The government should mandate and subsidize this future, not through corporate giveaways that privatize gains and socialize losses, but through direct public investment in infrastructure that serves everyone. Build the grid. Build the storage. Build the reactors. Then let markets compete atop abundant, cheap, publicly owned energy infrastructure.
This serves every principle we’ve outlined. If you believe in free markets, you should support this—because cheap energy is the foundation of competition and innovation. If you believe in limiting concentrated power, you should support this, because energy independence means no oligarch controls your access to basic life. If you believe in environmental stewardship, you should support this—because abundance through planning beats scarcity through extraction.
The choice isn’t between energy and environment. It’s between energy as a public good and energy as an extraction vehicle, between abundance for everyone and profit for the coordinators.
We choose abundance. We choose public infrastructure. We choose democratic control over essential resources.
Preventing Dynasty
We also demand the restoration of strict estate taxation on concentrated wealth. Not to punish success, but to prevent what the Murdoch family demonstrates: multi-generational capture of democratic institutions.
People who believe in entrepreneurial capitalism, risk-taking, and the frontier should despise multi-generational political-economic capital. That was the culture of 1980s Silicon Valley. The hippies who built it understood something the current generation has forgotten: inherited wealth kills the very dynamism that creates it.
Bill Gates, for all his faults, gave away his fortune to do good. Noblesse oblige. He understood that accumulating wealth beyond what you could ever spend was an obligation to society, not a right to a dynasty. The great industrialists who built America—Carnegie, Rockefeller—gave it away. They knew that keeping it would turn their children into aristocrats rather than entrepreneurs.
The Murdoch story proves why this matters. Rupert inherited a single newspaper from his father and built an empire. Now at 93, he’s fighting in court to ensure his chosen heir, Lachlan, maintains that empire’s political orientation after he dies. The family trust was explicitly structured to pass wealth and control across generations. The result: nearly a century of coordinated media power shaping elections in multiple democracies, protected from democratic accountability by dynastic succession.
This is what happens when concentrated wealth becomes inherited power. Your grandparents understood this. The estate tax reached 77% on the most prominent estates during the period when the American middle class was being built. They knew that democracy and the concentration of hereditary wealth cannot coexist indefinitely.
We should restore progressive estate taxation with rates that increase sharply above $10 million, reaching 70% or higher on estates exceeding $1 billion. Allow exemptions for farmland, small businesses, and family homes. But concentrated wealth in financial instruments, media properties, and corporate control? That should be subject to serious taxation upon transfer.
This serves every principle we’ve outlined. If you believe in free markets, you should support this—because markets work when success comes from competition and innovation, not inherited position.
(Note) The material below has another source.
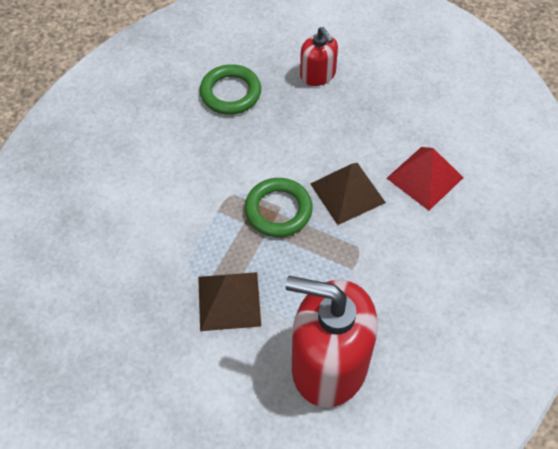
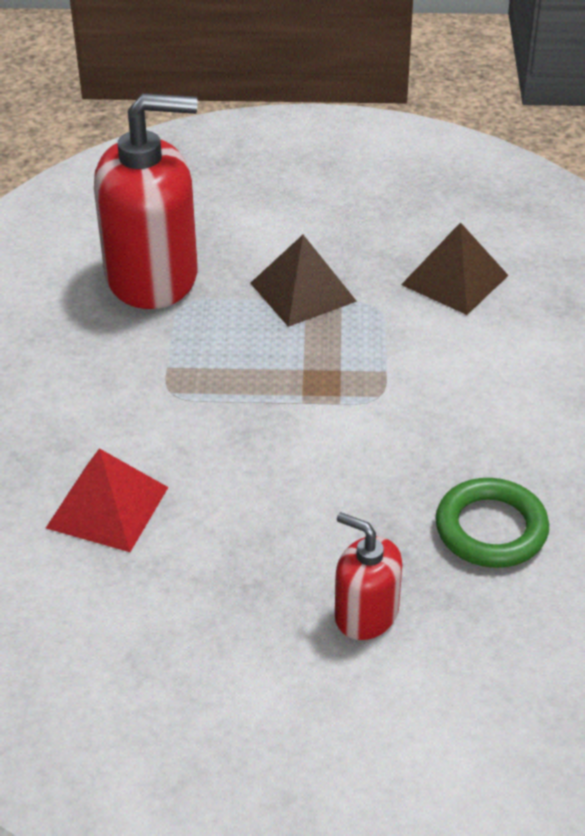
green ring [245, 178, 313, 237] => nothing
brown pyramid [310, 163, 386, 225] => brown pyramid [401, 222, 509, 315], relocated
If you think in entrepreneurial capitalism, you should support this, because nothing kills entrepreneurship faster than a class of people who never had to take risks. If you believe in limiting concentrated power, you should support this—because the greatest threat to democracy is power that reproduces itself across generations without democratic consent.
Markets are powerful tools for innovation and for lifting us out of material hunger. But they can never fill the soul. And that is why they must answer to democratic institutions.
The objection will be that this punishes success. Wrong. The person who has built wealth has already succeeded. They got rich, built companies, and lived well. Estate taxes don’t touch that. What they prevent is turning private success into public power that operates across generations. The children can inherit wealth. They cannot inherit the coordinating power that lets them shape democracy without accountability.
Some of us believe estate taxation should be even higher—that no one should inherit a billion dollars, that dynastic wealth should be impossible. Others believe these rates are sufficient if combined with sectoral ownership limits. Both can support this baseline.
The Murdoch empire shows what’s at stake. One family, three generations, coordinated media power across multiple democracies, shaping elections and policy while remaining accountable to no one but themselves. That’s not free markets. That’s not entrepreneurship. That’s aristocracy.
We choose citizenship over dynasty. We choose democratic renewal over inherited control. We choose the frontier over the manor.
Additional Reforms
Alliance restoration. Rebuild democratic partnerships with Japan, South Korea, Australia, New Zealand, Canada, the UK, France, and Germany. Reject treating allies as enemies while cozying to autocrats. Remember that 400,000 Americans died to build this structure.
IV. How We Will Win
Americans don’t ask permission. We declare.
Not “yes we can.” Yes, we will.
This will not be won by heroes. It will be won by ordinary Americans doing what they can.
Understand how cross-sectoral coordination works. How reactionary propaganda operates. How surveillance arrives as “observability” and extraction as “innovation.”
Share this analysis. These reforms. The structural diagnosis. Tell your friends. Tell your family. Make people see the mechanism.
Demand sectoral ownership limits. Democratic veto over infrastructure. Criminal penalties for coordination. These specific reforms are not an abstract change.
Stand in solidarity. Fight together rather than alone. Protect people at the bottom because eventually you’ll be the bottom. Stand together because that’s where hope comes from.
Organize. Join groups demanding these reforms. Support politicians who will pass them. Primarily, those who won’t. Build collective power that makes structural change possible.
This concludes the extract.